そこは、広大な空間だった。しかし、今までいた王宮の地下とは、明らかに雰囲気が違う。空気は重く、禍々しい魔力が満ちている。
「…ここは…?」
アレンは、周囲を見回した。
「…魔界…?」
セーラは、震える声で言った。
「…いや、違う…」
カインは、否定した。
「…ここは、魔界と現世の狭間…、深淵と呼ばれる場所だ…」
「…深淵…?」
アレンは、聞き慣れない言葉に、首を傾げた。
「…魔王は、完全な形で現世に復活するためには、一度、この深淵を通らなければならない…」
カインは、説明した。
「…黒曜会の首領は、私たちをここに誘い込み、魔王復活の生贄にするつもりよ…」
セーラが、付け加えた。
「…そんなこと、させるか…!」
アレンは、剣を構えた。
その時、空間全体に、低く、重々しい声が響き渡った。
『…よくぞ来た、勇者の末裔よ…』
声の主は、姿を現さない。しかし、その存在は、圧倒的な威圧感を放っていた。
「…魔王…!」
カインは、声を絞り出した。
『…我が復活の糧となるがいい…』
声と共に、空間が歪み始めた。
「…まずい、来るぞ…!」
カインは、アレンとセーラに叫んだ。
歪んだ空間から、巨大な影が現れた。それは、禍々しい魔力を放つ、異形の存在だった。
「…あれが、魔王…!?」
アレンは、息を呑んだ。
魔王は、まだ完全な姿ではない。
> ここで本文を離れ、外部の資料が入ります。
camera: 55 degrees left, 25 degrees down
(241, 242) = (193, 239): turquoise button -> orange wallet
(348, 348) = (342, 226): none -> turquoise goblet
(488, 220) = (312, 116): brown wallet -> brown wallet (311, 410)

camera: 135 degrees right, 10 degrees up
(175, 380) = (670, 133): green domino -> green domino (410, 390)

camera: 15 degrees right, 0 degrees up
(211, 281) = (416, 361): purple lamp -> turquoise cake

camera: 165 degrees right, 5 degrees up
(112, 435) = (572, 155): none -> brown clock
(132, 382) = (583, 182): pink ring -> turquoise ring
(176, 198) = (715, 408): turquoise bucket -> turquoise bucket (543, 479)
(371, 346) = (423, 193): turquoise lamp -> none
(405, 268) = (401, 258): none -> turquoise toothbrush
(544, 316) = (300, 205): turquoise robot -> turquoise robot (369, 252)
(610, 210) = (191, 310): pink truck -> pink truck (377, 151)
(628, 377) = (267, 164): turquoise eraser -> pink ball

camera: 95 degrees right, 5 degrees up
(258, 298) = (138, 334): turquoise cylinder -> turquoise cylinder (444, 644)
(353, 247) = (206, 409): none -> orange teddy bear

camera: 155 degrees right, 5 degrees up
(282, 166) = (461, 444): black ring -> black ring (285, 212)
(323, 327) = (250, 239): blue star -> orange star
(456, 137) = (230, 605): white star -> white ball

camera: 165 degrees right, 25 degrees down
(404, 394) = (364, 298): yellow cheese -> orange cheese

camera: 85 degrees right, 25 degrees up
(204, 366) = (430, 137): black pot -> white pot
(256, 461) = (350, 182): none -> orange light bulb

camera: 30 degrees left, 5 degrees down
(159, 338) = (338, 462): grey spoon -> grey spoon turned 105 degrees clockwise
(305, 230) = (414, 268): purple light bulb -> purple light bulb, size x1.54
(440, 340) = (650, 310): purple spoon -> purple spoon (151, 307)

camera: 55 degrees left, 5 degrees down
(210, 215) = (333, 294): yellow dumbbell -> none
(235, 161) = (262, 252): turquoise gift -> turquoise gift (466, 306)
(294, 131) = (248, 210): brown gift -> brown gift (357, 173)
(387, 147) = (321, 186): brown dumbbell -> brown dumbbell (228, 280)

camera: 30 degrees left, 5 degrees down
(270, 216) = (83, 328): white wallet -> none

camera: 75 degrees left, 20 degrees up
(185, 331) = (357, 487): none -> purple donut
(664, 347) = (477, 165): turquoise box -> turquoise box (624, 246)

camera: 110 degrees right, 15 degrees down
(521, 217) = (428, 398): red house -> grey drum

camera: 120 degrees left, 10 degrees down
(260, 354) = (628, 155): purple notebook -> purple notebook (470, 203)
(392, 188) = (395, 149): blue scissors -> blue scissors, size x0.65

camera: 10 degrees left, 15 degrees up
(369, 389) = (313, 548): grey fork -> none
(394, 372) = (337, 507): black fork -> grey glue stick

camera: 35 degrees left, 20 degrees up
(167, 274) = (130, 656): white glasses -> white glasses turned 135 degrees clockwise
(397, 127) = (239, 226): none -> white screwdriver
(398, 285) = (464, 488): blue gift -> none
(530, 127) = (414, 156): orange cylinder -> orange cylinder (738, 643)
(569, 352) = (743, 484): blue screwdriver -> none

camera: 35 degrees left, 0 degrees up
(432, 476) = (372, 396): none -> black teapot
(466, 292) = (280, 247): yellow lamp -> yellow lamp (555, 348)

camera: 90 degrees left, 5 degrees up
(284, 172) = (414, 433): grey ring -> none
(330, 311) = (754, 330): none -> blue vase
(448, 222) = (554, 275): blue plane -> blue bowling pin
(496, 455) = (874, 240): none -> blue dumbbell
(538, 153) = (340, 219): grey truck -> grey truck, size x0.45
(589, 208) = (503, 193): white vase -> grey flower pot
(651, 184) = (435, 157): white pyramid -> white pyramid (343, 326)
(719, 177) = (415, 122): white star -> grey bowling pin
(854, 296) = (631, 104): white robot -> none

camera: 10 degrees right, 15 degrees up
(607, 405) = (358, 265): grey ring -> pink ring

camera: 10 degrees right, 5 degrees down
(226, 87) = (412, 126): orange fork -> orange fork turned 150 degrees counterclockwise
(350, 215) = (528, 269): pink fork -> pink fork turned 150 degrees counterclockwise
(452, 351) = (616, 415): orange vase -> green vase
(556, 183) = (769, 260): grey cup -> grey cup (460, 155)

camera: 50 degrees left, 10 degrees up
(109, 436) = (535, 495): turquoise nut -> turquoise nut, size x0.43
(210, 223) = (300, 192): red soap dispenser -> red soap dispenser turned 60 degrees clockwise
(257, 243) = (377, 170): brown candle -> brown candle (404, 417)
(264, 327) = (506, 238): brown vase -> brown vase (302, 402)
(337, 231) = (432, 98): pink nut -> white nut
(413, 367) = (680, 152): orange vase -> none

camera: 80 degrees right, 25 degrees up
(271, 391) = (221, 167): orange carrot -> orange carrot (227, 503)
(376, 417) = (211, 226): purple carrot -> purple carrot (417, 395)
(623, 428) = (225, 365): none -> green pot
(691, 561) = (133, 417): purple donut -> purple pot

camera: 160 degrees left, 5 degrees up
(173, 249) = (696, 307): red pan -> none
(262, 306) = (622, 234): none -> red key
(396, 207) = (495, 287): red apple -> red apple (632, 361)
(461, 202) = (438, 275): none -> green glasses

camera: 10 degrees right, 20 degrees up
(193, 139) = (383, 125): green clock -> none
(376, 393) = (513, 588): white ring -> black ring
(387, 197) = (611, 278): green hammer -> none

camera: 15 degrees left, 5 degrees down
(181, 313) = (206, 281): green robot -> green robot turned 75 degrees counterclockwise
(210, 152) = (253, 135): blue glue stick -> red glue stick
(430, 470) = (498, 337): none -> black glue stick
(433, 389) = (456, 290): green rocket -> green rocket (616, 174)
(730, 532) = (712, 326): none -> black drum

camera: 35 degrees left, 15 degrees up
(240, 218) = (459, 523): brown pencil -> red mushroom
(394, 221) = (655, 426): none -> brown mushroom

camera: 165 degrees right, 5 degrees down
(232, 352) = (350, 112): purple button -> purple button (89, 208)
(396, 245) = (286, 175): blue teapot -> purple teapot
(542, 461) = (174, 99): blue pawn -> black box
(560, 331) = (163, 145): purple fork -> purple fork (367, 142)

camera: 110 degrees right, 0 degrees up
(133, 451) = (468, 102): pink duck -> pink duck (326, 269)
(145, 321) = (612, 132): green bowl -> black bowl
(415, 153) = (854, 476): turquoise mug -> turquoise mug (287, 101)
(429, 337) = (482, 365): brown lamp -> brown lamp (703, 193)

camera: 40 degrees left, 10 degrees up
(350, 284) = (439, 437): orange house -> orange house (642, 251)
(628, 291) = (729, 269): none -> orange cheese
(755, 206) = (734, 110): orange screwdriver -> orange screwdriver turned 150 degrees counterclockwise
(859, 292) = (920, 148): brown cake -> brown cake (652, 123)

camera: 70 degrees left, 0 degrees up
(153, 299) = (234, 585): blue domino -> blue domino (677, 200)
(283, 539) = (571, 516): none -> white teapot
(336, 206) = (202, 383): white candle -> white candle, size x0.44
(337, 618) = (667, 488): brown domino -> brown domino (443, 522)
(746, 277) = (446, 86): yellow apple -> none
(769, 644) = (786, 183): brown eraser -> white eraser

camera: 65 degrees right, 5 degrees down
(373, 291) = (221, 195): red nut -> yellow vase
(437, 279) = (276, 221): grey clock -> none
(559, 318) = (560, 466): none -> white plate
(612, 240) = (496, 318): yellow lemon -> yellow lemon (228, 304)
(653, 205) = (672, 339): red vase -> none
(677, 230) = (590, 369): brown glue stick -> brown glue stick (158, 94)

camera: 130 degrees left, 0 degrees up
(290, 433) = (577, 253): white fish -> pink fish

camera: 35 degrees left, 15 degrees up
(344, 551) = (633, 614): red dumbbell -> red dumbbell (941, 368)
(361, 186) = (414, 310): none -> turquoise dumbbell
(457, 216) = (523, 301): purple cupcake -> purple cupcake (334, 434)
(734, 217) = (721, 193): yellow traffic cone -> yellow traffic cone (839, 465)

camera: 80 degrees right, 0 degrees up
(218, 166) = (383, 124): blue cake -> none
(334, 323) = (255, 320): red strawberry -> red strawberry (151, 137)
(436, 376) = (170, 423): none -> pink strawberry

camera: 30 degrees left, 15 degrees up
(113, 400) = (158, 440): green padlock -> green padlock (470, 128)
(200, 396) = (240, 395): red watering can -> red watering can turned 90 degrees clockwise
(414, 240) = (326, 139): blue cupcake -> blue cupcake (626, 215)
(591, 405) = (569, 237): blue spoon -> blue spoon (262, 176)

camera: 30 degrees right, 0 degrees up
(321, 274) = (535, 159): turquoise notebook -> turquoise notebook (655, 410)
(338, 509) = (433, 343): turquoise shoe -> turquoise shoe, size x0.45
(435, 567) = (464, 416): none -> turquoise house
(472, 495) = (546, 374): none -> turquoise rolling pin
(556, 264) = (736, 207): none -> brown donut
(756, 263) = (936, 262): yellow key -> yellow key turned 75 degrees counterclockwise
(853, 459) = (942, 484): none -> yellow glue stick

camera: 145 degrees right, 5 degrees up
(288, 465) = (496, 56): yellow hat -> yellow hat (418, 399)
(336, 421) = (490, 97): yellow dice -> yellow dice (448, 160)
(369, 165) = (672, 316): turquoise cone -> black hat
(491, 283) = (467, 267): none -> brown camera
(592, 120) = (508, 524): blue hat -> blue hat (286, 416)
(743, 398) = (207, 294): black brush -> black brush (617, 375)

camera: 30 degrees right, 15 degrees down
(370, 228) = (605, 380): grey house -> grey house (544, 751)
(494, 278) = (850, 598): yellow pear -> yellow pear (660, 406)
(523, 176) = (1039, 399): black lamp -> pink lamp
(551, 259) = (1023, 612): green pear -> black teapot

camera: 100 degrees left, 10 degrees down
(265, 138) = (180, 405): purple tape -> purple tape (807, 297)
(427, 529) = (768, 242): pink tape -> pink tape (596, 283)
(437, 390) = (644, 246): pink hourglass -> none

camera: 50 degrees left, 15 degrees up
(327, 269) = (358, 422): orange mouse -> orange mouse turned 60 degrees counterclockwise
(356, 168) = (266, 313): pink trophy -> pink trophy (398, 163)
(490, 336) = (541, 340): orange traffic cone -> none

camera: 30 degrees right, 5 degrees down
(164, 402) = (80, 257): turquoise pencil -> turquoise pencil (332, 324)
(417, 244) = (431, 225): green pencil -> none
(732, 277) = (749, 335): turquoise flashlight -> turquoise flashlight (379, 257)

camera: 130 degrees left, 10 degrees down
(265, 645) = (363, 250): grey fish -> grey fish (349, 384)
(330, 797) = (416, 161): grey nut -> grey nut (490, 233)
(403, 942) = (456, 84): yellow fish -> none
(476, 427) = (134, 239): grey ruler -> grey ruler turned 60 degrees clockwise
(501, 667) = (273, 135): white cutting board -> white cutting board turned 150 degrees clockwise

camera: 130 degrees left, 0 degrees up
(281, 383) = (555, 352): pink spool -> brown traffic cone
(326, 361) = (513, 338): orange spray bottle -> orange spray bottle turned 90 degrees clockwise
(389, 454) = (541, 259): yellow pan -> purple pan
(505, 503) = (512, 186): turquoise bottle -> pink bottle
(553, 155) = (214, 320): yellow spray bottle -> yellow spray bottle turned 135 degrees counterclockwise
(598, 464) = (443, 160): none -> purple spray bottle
しかし、その力は、今まで対峙してきたどんな敵よりも、強大だった。
『…さあ、我が前にひれ伏せ…!』
魔王は、そう言うと、巨大な手を振り下ろした。
「…くっ…!」
アレンは、剣で攻撃を受け止めようとした。しかし、魔王の力は、アレンの想像をはるかに超えていた。
「…ぐあああああ!」
アレンは、吹き飛ばされ、地面に叩きつけられた。
「アレン!」
セーラが駆け寄ろうとした。しかし、魔王は、セーラに向かって、魔力の塊を放った。
「…危ない、セーラ!」
カインが、セーラを庇い、魔力の塊を剣で弾き返した。
「…カインさん…!」
セーラは、カインに感謝した。
「…ここは、俺に任せろ…!」
カインは、魔王に立ち向かった。
「…お前たちは、先へ行け…!」
「…でも…!」
アレンは、立ち上がろうとした。
「…アレン、今はカインさんの言う通りにしましょう…!」
セーラは、アレンを制止した。
「…私たちは、魔王の復活を阻止する方法を探さなければ…!」
「…わかった…」
アレンは、渋々、頷いた。
アレンとセーラは、カインに後を託し、深淵の奥へと進んでいった。
後に残ったカインは、魔王と対峙していた。
「…魔王よ、貴様の復活は、私が阻止する…!」
カインは、剣を構え、魔王に立ち向かった。
深淵を舞台に、最後の戦いが始まろうとしていた。